It's Not The Punchline, It's The Telling
Probably one of the best shows that was ever put on television is Joss Whedon's (yes, same guy who wrote and directed The Avengers) short-lived sci-fi show Firefly. Set in the future following a war between a large superpower and group of rebels, the show follows Captain Malcolm Reynolds as he and his crew do their best to stay alive, stay together, and keep their ship in the air. In the first episode, the ship has landed on a planet to pick up supplies and passengers. A character, Kaylee, asks a potential passenger named Book why he doesn't seem to care where he is going. Book replies simply, "Because how you get there is the worthier part."
It becomes - not accidentally, I assume - the thesis for the show itself. It is never established where exactly the crew and the ship are heading; there is no final destination. In fact, Capt. Reynolds says more than a few times that the goal is to, "just keep flying." Think about that: to just keep going, without knowing where you're headed.
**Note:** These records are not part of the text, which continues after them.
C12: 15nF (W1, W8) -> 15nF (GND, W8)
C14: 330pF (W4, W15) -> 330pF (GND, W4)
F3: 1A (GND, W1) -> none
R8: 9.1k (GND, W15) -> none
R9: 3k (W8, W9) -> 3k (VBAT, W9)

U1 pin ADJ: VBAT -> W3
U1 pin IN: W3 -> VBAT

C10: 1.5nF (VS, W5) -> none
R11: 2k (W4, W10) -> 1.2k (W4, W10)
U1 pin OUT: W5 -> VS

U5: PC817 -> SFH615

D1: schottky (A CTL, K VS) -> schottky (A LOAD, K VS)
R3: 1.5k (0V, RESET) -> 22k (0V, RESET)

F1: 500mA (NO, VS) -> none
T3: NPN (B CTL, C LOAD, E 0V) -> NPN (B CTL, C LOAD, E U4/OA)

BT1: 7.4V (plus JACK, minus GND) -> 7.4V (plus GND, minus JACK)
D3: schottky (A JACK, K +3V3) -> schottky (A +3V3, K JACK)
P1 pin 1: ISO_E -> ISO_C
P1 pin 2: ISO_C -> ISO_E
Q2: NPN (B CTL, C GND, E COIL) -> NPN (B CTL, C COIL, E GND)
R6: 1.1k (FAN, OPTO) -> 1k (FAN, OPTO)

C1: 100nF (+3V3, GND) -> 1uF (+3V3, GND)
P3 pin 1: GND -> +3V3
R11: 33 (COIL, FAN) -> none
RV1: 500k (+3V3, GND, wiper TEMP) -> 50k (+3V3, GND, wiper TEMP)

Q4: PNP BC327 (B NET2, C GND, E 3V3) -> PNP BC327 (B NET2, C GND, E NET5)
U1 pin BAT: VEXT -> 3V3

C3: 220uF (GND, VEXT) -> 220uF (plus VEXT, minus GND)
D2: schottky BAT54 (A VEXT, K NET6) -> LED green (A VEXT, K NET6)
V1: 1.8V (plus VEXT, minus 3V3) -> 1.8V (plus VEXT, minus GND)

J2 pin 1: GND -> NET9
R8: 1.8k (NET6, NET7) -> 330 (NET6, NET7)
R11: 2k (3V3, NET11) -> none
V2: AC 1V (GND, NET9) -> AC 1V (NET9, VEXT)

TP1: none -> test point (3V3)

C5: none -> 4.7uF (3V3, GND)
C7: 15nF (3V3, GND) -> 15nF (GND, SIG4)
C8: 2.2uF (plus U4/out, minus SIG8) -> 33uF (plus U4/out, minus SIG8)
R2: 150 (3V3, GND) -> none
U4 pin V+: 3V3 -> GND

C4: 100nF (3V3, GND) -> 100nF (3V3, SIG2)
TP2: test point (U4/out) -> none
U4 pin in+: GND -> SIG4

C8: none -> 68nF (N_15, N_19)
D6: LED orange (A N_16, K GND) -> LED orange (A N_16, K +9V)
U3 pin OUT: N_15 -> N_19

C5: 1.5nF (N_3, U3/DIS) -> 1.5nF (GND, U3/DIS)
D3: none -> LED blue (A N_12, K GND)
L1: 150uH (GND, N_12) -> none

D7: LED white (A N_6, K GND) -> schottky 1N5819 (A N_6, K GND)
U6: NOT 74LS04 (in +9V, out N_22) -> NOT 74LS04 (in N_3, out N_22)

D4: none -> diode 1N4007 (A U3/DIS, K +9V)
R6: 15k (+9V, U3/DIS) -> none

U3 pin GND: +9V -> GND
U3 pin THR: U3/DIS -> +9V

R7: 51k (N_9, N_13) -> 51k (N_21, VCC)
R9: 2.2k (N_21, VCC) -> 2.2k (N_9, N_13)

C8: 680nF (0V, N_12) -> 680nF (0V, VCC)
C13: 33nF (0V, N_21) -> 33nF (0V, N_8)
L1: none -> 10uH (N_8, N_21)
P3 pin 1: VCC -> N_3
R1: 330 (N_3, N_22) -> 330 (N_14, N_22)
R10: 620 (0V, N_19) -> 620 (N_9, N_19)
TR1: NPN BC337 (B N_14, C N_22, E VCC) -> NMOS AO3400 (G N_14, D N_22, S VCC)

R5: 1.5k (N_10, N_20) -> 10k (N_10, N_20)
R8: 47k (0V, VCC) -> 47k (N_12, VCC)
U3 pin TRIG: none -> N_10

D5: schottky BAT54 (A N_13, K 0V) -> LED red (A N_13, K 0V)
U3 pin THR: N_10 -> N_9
The other night I was talking to a good friend of mine on the phone and he started telling me a joke. You might not have heard this joke specifically, but you've heard one like it. It's long and rambling, with a punch line that is cheesy and - for the most part - wholly unsatisfying. Which is the whole point of the joke. My friend then explained to me that everything that precedes the punchline (save for the names, which have to stay the same for the end to work), the narrative of the joke is entirely populated by the joke teller. The long and more bogged down in unnecessary detail you can make it, the better. A person listens to and, in some cases, gets invested in a super long, detailed joke that goes absolutely no where with a punchline that isn't really funny. It's not the punchline itself that is funny, it's how the joke is told.
Until I sat down to write this essay, I did not understand those people who read the last page of a book first. (For younger readers, a book is a collection of paper with words on it. It's like a Kindle... Never mind.) But once I started thinking about this piece, I remembered a conversation I had with a friend who is a self-professed "last pager". I asked her how it didn't ruin the book for her, knowing how it ends. She told me that it improved her experience, because she liked seeing the path the story took towards the (known) conclusion.
I tell you all that to tell you this.
Think about your story. Specifically, think about how your story will end.
Here is a question: does it matter if we know the ending or not?
To answer, I'll tell you I've seen every episode of How I Met Your Mother several times. And I hate how the show ended. [SPOLER ALERT] Ted meets the wife, she gets sick and passes away, and he goes back to Robin. I hate it. A lot of people did. But I still love watching the show. I like seeing Ted and the other characters grow, the things they learn (or don't learn), and just exactly how each one of the "gang" becomes the person who they are at the series' conclusion.
What if knowing the ending isn't as important as we thought?
If that were true, it would mean all we have is the story and how it is told. I have spent a significant portion of my life not-knowing. In fact, I've spent way more time not knowing than I have knowing. Imagine if every time you sat down with a friend over coffee, you knew exactly what both of you would say and how you would say it. Imagine that whenever you started to tell a story, someone interrupted you and unceremoniously yelled the ending.
Now think about the last time you hung out with your oldest or closest friends or family. How many stories did you tell that everyone had heard a million times before? A lot, I bet. And I bet everyone sat and listened, even though they knew how it would end.
I have always loved this quote from Anis Mojgani. This might come as a surprise to some readers, especially the ones who know me personally, because I am a writer, speaker, musician, and performer. I will eagerly tell my story to anyone who wants to hear it, and probably to some people who don't. But I was not always this way. And I had people telling me exactly what I am telling you now. But it didn't matter until I really started to believe it.
Now you can't get me to shut up.
Stop worry about the ending. Don't wait until you know how it all turns out. Tell your story. Tell it now, loudly, and often. Do not let anyone tell you that your story is not good enough.
Because there is truth in the telling and your story is important.